Matthew,
You can calculate the detection efficiency of different block orders. Years ago
I did this for 20 second blocks and the order didn't have much effect
on efficiency.
Efficiency is defined by (c'*inv(X'X)*c)^-1, where c is the contrast and
X the design matrix.
For a block experiment with two conditions and rest, see matlab
statements below to calculate efficiency for two possible
contrasts.
Jim Lee
theones = ones(125,1);
rest=SPM.xX.X(:,1);
fov=SPM.xX.X(:,2);
per=SPM.xX.X(:,3);
X=[rest fov per theones];
c = [-1 1 0 0]; (for fov > rest)
disp( 1 / (c*inv(X'*X)*c' ) ); = 21.14
c = [-1 0 1 0]; (for per > rest)
disp( 1 / (c*inv(X'*X)*c' ) ); = 21.03
On 4/25/16, Matthew B <[log in to unmask]> wrote:
> Thank you for your detailed answer, this is very helpful.
>
> Matthew
>
> On Thu, Apr 21, 2016 at 11:03 PM, <[log in to unmask]> wrote:
>
>> This isn’t the easiest question to give a perfect answer to, I think. I
>> am
>> assuming you are saying you have 35 second blocks of events, and not
>> necessarily a long gap between blocks. And you have several repetitions
>> of
>> each block.
>>
>>
>>
>> The order or presentation will have some impact on your statistical
>> power.
>> I think the most powerful design will have the maximum combinations of
>> different blocks following each other. Consider the end of a block to be
>> the critical point here.

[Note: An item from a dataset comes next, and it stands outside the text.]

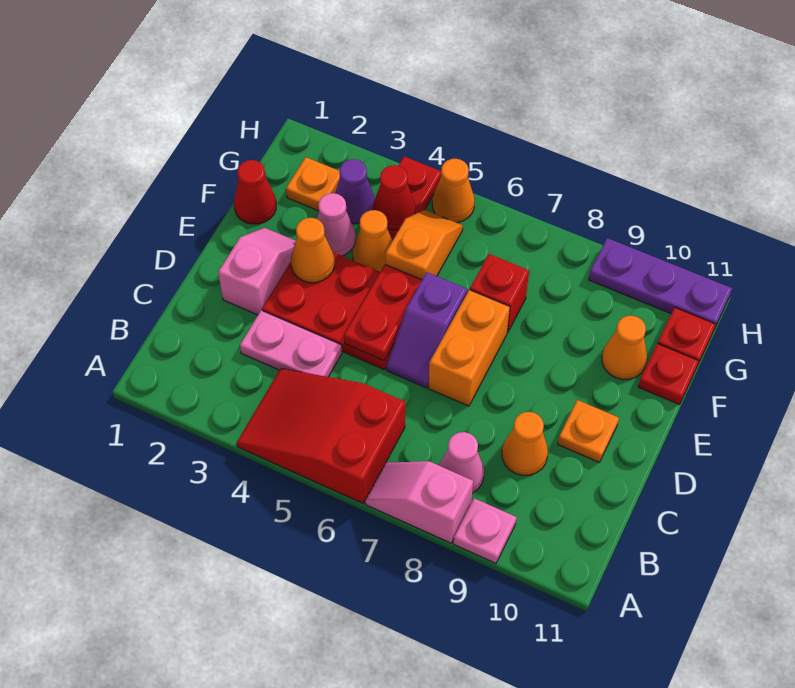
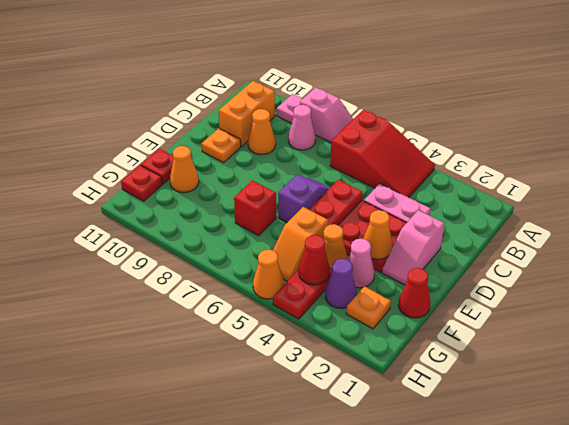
orange brick D7:E7 level 1 -> orange brick B10:C10 level 1
purple plate H9:H11 level 1 -> none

The best design will have the most and equal
>> conditions of Type 1 followed by type2, or type3, or type4, and the most
>> possible combinations of type2 followed by 1 or 3 or 4.
>>
>>
>>
>> For for example a design of blocks (indicated a T1 T2 T3 or T4) is weak
>> if
>> repeated
>>
>>
>>
>> e.g. T1 T2 T3 T4 T1 T2 T3 T4 T1 T2 T3 T4
>>
>>
>>
>> because T2 always follows T1.
>>
>>
>>
>> Whereas this for example order will be better:
>>
>> T1 T2 T3 T4 T1 T3 T2 T4 T2 T1 T4 T3
>>
>>
>>
>> Because it has more instances of different event types following each
>> other, which better allows the GLM to deconvolve the magnitude of effects
>> for each block.
>>
>>
>>
>> In theory it is also a good idea to have some instances of a repeating
>> block (e.g. T1 T1 T2 T3 T4 T4), but this may or may not be feasible for
>> your design.
>>
>>
>>
>> For what it is worth, I personally feel it is always simplest to present
>> the same order for all participants, especially if you are comparing
>> groups
>> (in case one group randomly tends to get a ‘more efficient’ design, on
>> average, and to avoid possible errors down the line).
>>
>>
>>
>> I hope that is helpful.
>>
>>
>>
>> Colin Hawco, PhD
>>
>> Neuranalysis Consulting
>>
>> Neuroimaging analysis and consultation
>>
>> www.neuranalysis.com
>>
>> [log in to unmask]
>>
>>
>>
>>
>>
>>
>>
>> *From:* SPM (Statistical Parametric Mapping) [mailto:[log in to unmask]]
>> *On
>> Behalf Of *Matthew B
>> *Sent:* April-21-16 4:21 PM
>> *To:* [log in to unmask]
>> *Subject:* [SPM] block order
>>
>>
>>
>> Dear all,
>>
>>
>>
>> I'm resending this question hoping that someone could give me any
>> pointers
>> on the possible effects of using either a fixed, a completely randomized
>> or
>> a pseudorandomized order of blocks. Or is this choice not expected to
>> have
>> any impact on an experiment's detection power? Any thoughts on this topic
>> would be appreciated.
>>
>>
>>
>> Matthew
>>
>> ---------- Forwarded message ----------
>> From: *Matthew B* <[log in to unmask]>
>> Date: Monday, April 18, 2016
>> Subject: block order
>> To: [log in to unmask]
>>
>> Dear all,
>>
>> I have a question about the optimal block order in a block design. In a
>> block design with 4 conditions each lasting around 35 seconds, where most
>> first level contrasts would include only 2 of 4 conditions, is it more
>> optimal to randomize the order of the blocks, to use a fixed block order,
>> or to pseudorandomize the order (e.g. using cycles of the 4 conditions,
>> each with random order)?
>>
>> The HRF would be (35*4)*2 in each case?
>>
>> Thanks in advance for any help!
>>
>> Matthew
>>
>>
>>
>
|